Применение европейцами дипломатии канонерок поставило традиции и ценности цинского Китая с ног на голову. В условиях, когда самые священные места империи осквернили, разграбили и разрушили варвары, все прежде закрытое теперь вскрыли силой. С 1840 по 1860 год Китай оказался последним и, вероятно, самым упрямым уголком земного шара, который предстояло насильно обратить в веру безгранично свободной торговли. «Огромные орды населения, — восклицал журнал «Иллюстрейтед Ландон ньюс» по завершении первой «опиумной войны», — вырываясь из невежества и предрассудков, которые столетиями опутывали их, выйдут теперь на свет дня и воспользуются свободой более широкой цивилизации, получат неизмеримо лучшие перспективы». Действия европейцев, помимо всего прочего, зеркально перевернули исторические функции границы, превратив Серединное Царство в поле боя с варварами и вынудив императора бежать в 1860 году на север, за стену, чтобы укрыться в Джехоле.

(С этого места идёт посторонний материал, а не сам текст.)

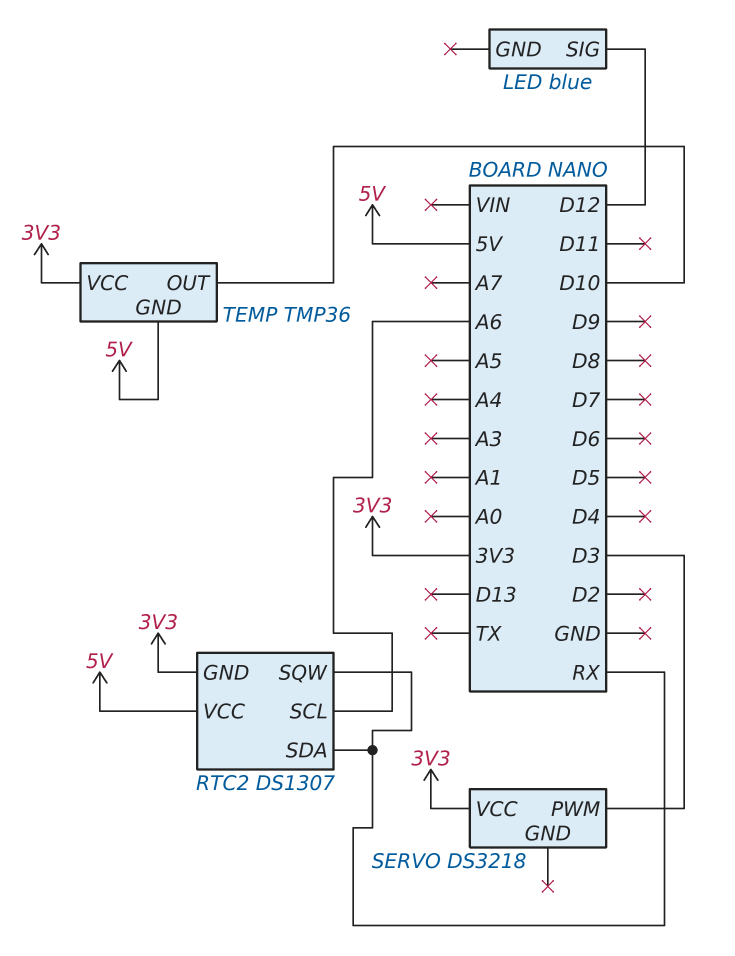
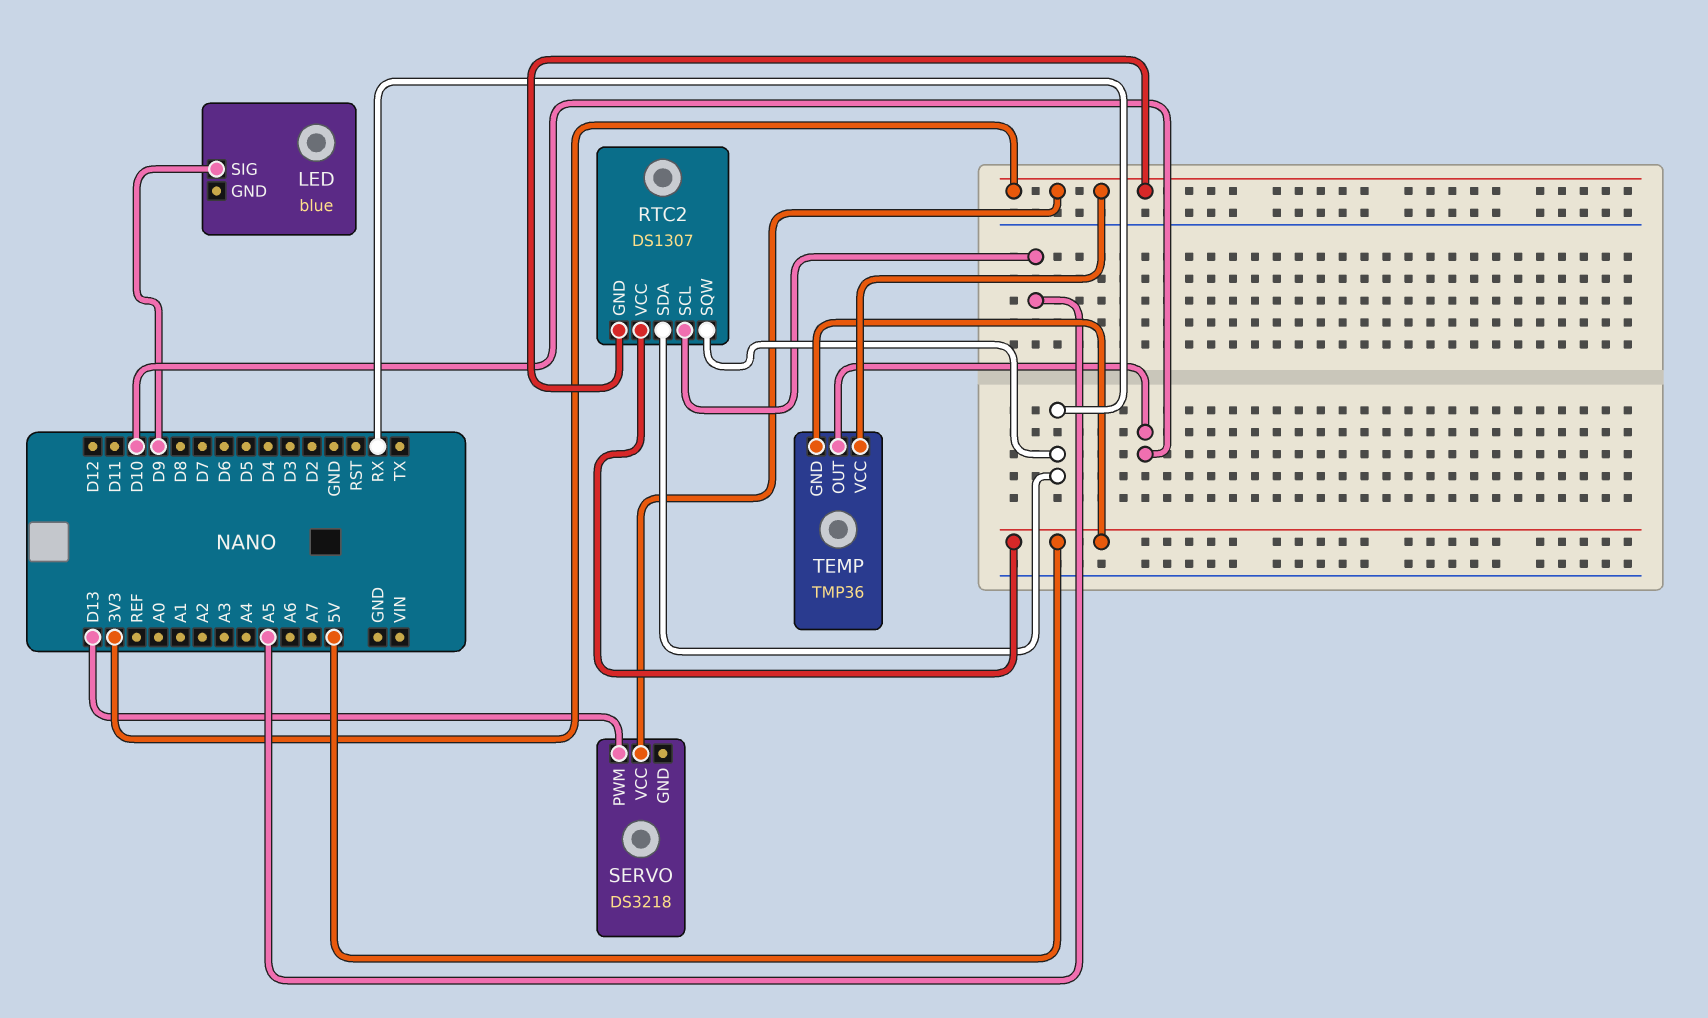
LED pin SIG: D12 -> D9
RTC2 pin SCL: A6 -> A5
SERVO pin PWM: D3 -> D13

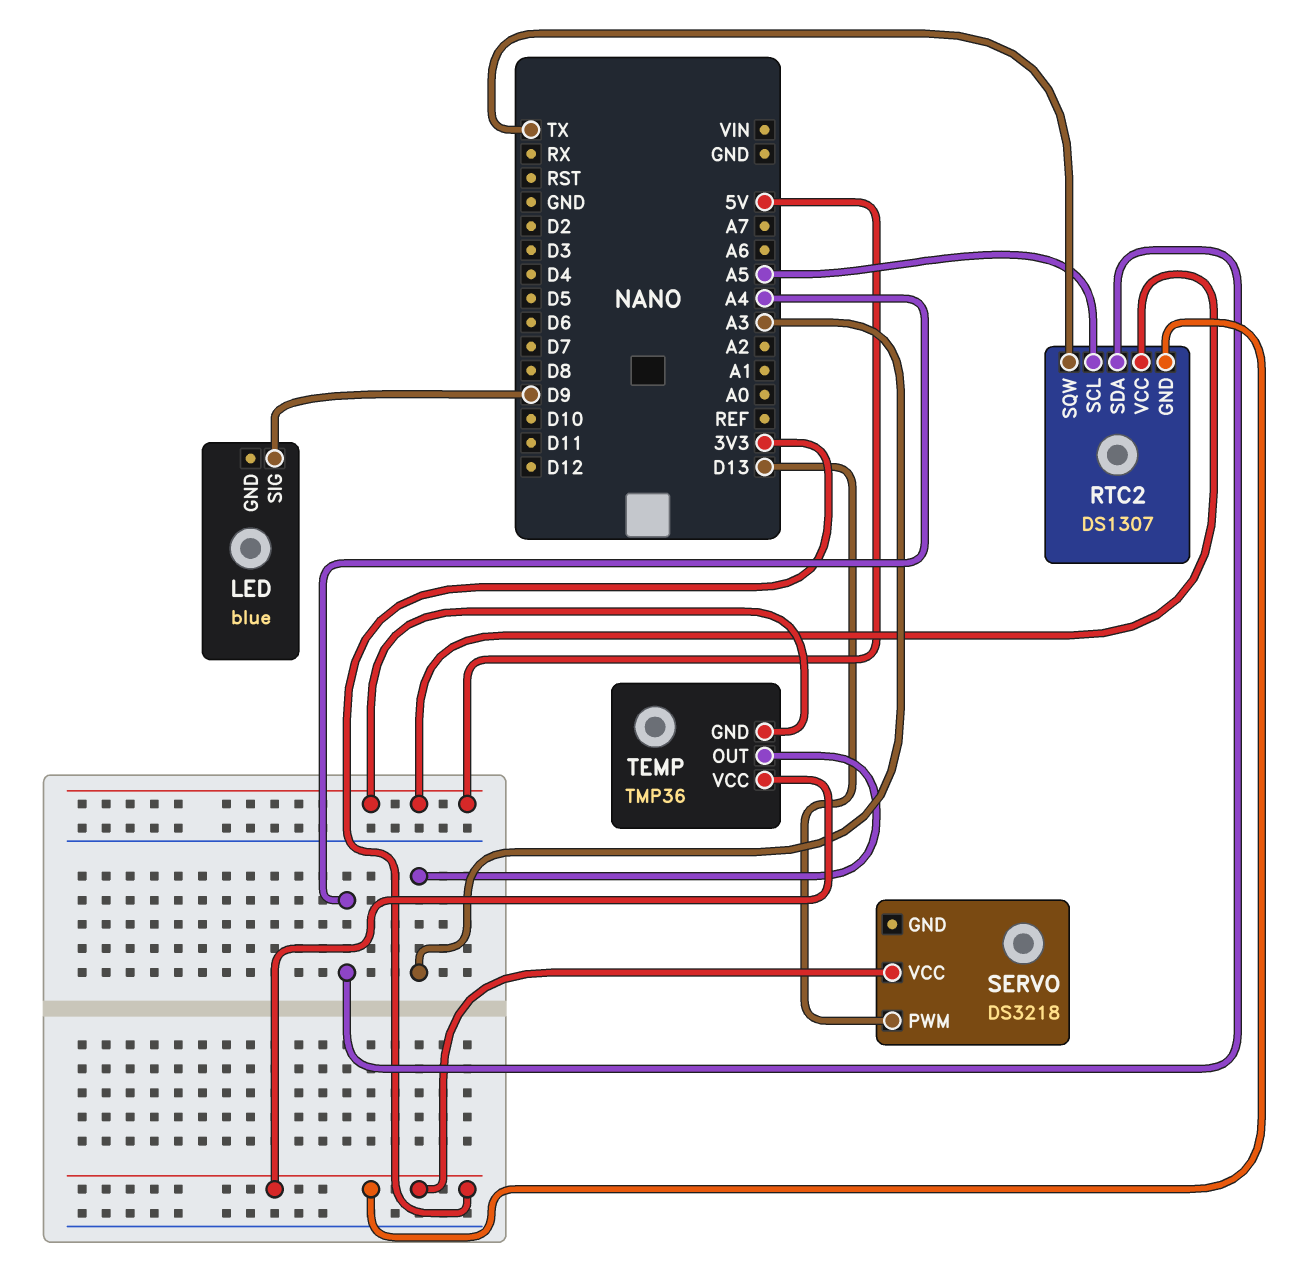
RTC2 pin SDA: RX -> A4
RTC2 pin SQW: RX -> TX
TEMP pin OUT: D10 -> A3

Реакция Флеминга на Китай, судя по его запискам о своем путешествии 1863 года, «Путешествия верхом на лошади в страну маньчжурских татар», оказалась настолько пренебрежительно враждебной, что читатель в первую очередь не может не задаться вопросом, зачем он туда поехал да еще потратил много месяцев на трудное путешествие от Тяньцзиня в Маньчжурию. Как и Энсон до него, Флеминг счел невыносимым практически все: китайская каллиграфия «гротескна», язык — нить «резких горловых звуков», а музыкальные инструменты — «орудия пытки». Когда Флеминг начинал описывать китайские стандарты гигиены, его практически невозможно было остановить: запахи Китая в лучшем случае «мерзкие», в худшем — «до отвращения гадкие», деревни — «захудалые», ветры — «противные и лихорадочные». Говоря о поселении городского типа, он утверждает: «Ничто живое, я уверен, не могло существовать рядом с ним, кроме китайцев и помойных крыс». Попадавшиеся на пути свинарники были «так ужасающе грязны», что они отвратили его от колбас (или «пахучих кишок», как их называют в Китае) на все оставшееся время. Несколько хороших слов он приберег для опиума — британского импорта, направляемого в Китай в огромных количествах, — который, как он отмечал, был «очень тихим и ненавязчивым способом опьянеть до беспамятства». Лучшим комплиментом, который у него нашелся для китайцев, было то, что они являются самой «способной к совершенствованию из всех восточных наций, если им это позволить… увидеть блеск современного мира и новой цивилизации и вступить в связь с новой расой людей, примерно на двадцать столетий моложе и все же более прогрессивной во всем, что относится к понятию человеческого величия». «Китай, — писал он в заключение, — не оказал сколько-нибудь заметного влияния на видоизменение или направление прогресса ни в древнем, ни в современном мире».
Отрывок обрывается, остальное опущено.